De esa imagen onírica resultó Mala noche, la primera novela de Jorge Franco. “A partir de esa idea surgió un ejercicio literario: a ver qué sale de ahí, hasta dónde me lleva esa idea. Es una fórmula que sigo aplicando con todas las novelas, hasta dónde llego, hasta dónde puedo llegar, ese impulso lo alimento con muchas preguntas: quién es esa mujer, por qué era de noche, por qué caminaba de noche en ese callejón, esa cabeza por qué está suelta ahí, de quién es; tratando de dar respuesta a esas preguntas es que comienza a salir la historia. De todas maneras había también un encanto por el mundo de la noche, he sido casi toda la vida muy noctámbulo y son mundos opuestos: la gente que lo habita, las cosas que se hacen, lo que se piensa…”.

¿De qué lo ha salvado la literatura?

De una neurosis. Del odio. Yo me siento a veces tan enfurecido por el mundo que si no fuera por la literatura, manejaría una dosis de odio alta. Me enfurece el mundo, me confronta, me parece que la condición humana es estúpida, violenta y que tenemos más defectos que virtudes… La literatura me ha permitido canalizar esa furia, esa ira, y hasta entenderla.

Su estudio alcanza a mirar la infinitud bogotana desde el cerro hasta el occidente.
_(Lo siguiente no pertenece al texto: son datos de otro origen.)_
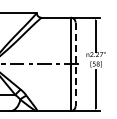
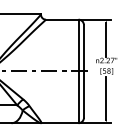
line: (75, 64) -> (83, 71), dashed -> solid

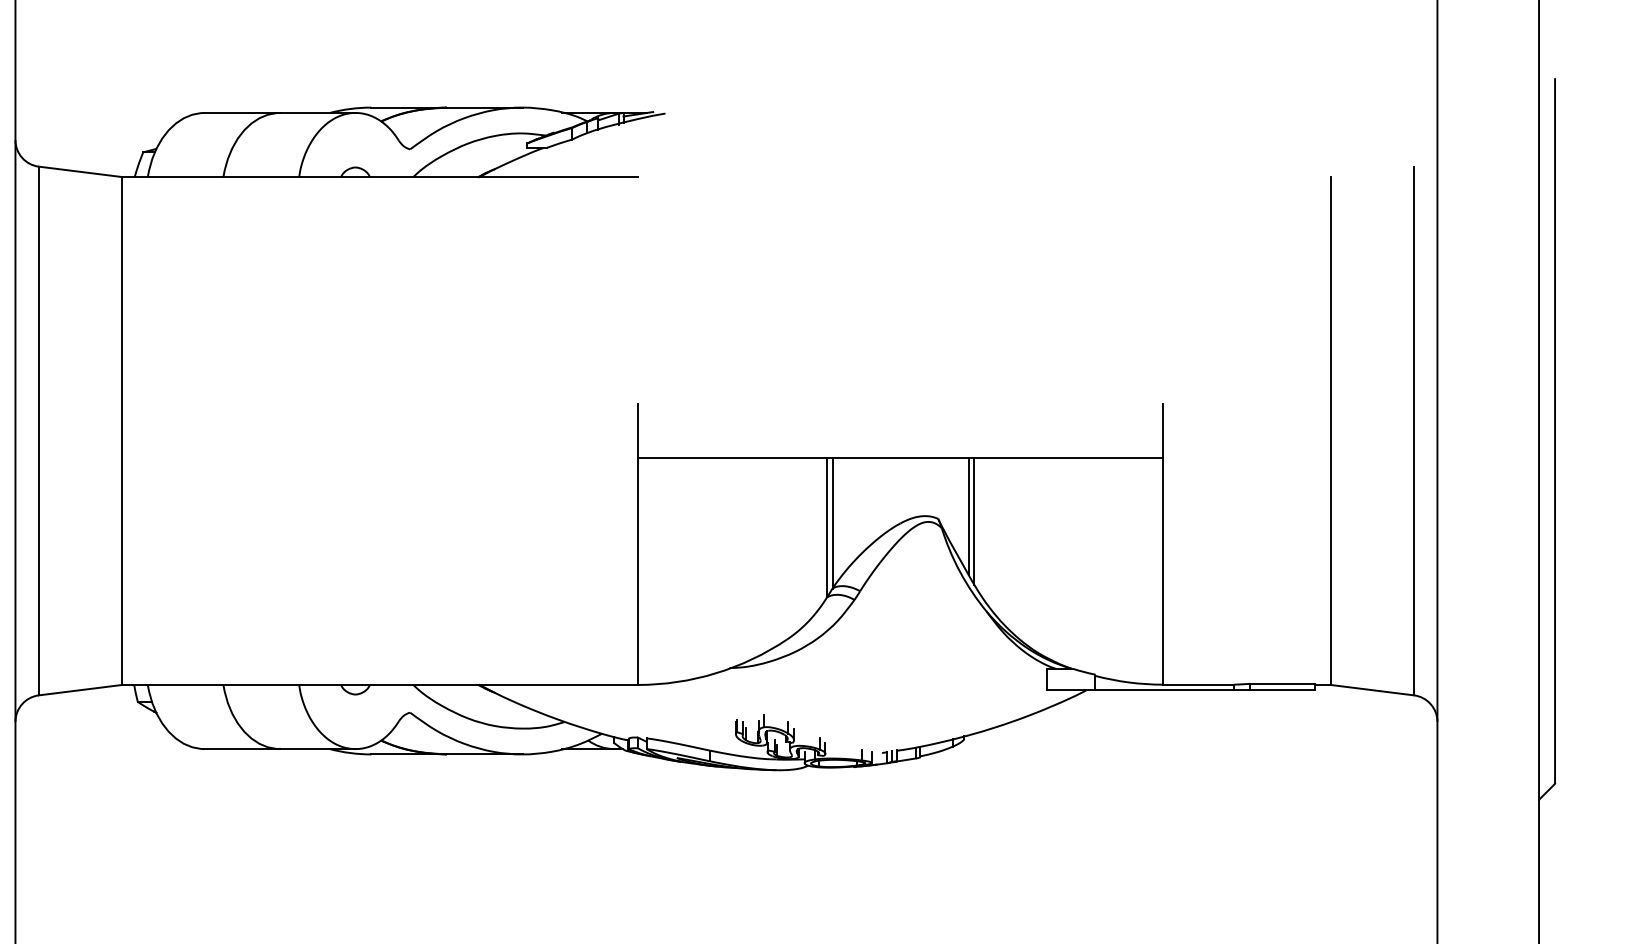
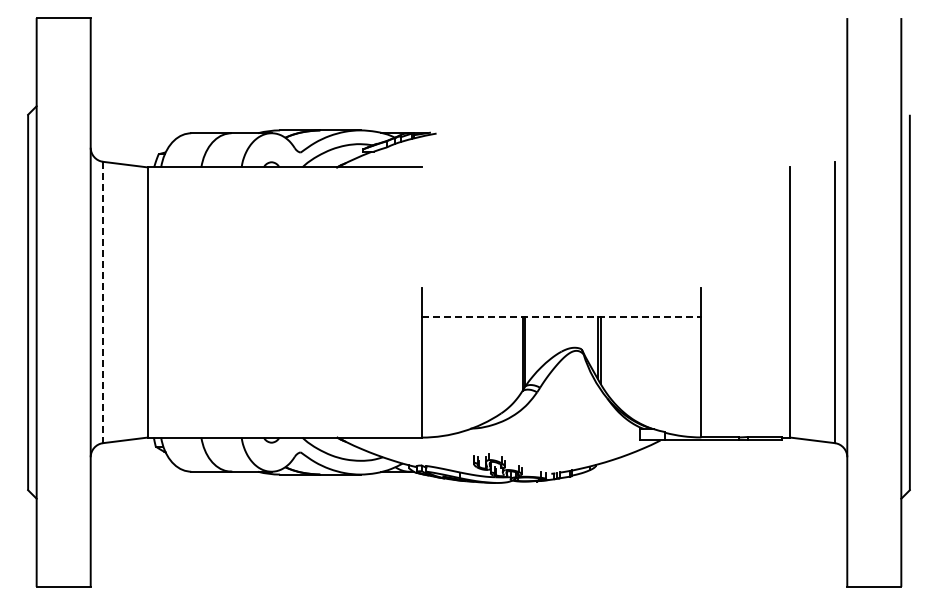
line: (39, 431) -> (103, 302), solid -> dashed
line: (900, 457) -> (561, 316), solid -> dashed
Hay un sofá blanco, una mesita de centro y dos sillas no importa de qué color, detrás de las cuales está enmarcada en un tablero grande la portada de El mundo de afuera, novela que lo consagró como premio Alfaguara de Novela en el 2014.

El escritorio, su escritorio, está más adentro: es su lugar para lo visceral, para la rabia, y las imágenes, es el testigo número uno de lo que escribe y lo que tacha, de los momentos en blanco y de lucidez excesiva, del comienzo de cada novela y la palabra final de las mismas, incluso el primer enterado de las historias que simplemente mueren, como aquella –una– que tuvo que abandonar en la página 100 porque no había más preguntas que hacerle, por tanto no había respuestas que le sumaran vivencia a la historia.

Creció rodeado de mujeres, sus hermanas. Hoy en día, el mundo que lo rodea también es mayoritariamente femenino. En su casa no había diferencias marcadas por el machismo en cuanto al género, los criaron por igual. Desde siempre pudo escuchar las historias de los romances de juventud de sus hermanas, sus temores, sus sueños y sus secretos, y entendió la complejidad del alma femenina, eso de lo que él se ha valido para su literatura.

Le pregunté por Brenda (Mala noche), por Rosario Tijeras, ¿qué le da una mujer como personaje? Dijo que mucho; me puso como ejemplo a un hombre y una mujer que tuvieran que llegar a un mismo fin: el hombre iría en línea recta, mientras que la mujer andaría por un tramado curvo, con giros y obstáculos, es, pues, allí donde se hallan las historias, y las vuelve sus historias, sus novelas.

¿En qué medida dialoga consigo mismo en sus novelas?

Yo creo que muchísimo. No he hecho novelas estrictamente autobiográficas, pero sí creo en eso que dicen por ahí de que toda novela es una autobiografía en la medida en que es un diálogo con uno mismo a través de uno o todos los personajes de la historia, y de diferente manera. Yo me he dado cuenta de que los libros se parecen mucho a sus autores, en el tono, en el lenguaje, a veces uno ve las cosas pulcras, muy limpias, y conoce al autor y se da cuenta de que su forma de hablar, ser y vivir es muy similar a eso.

El autor no puede esconderse en sus libros.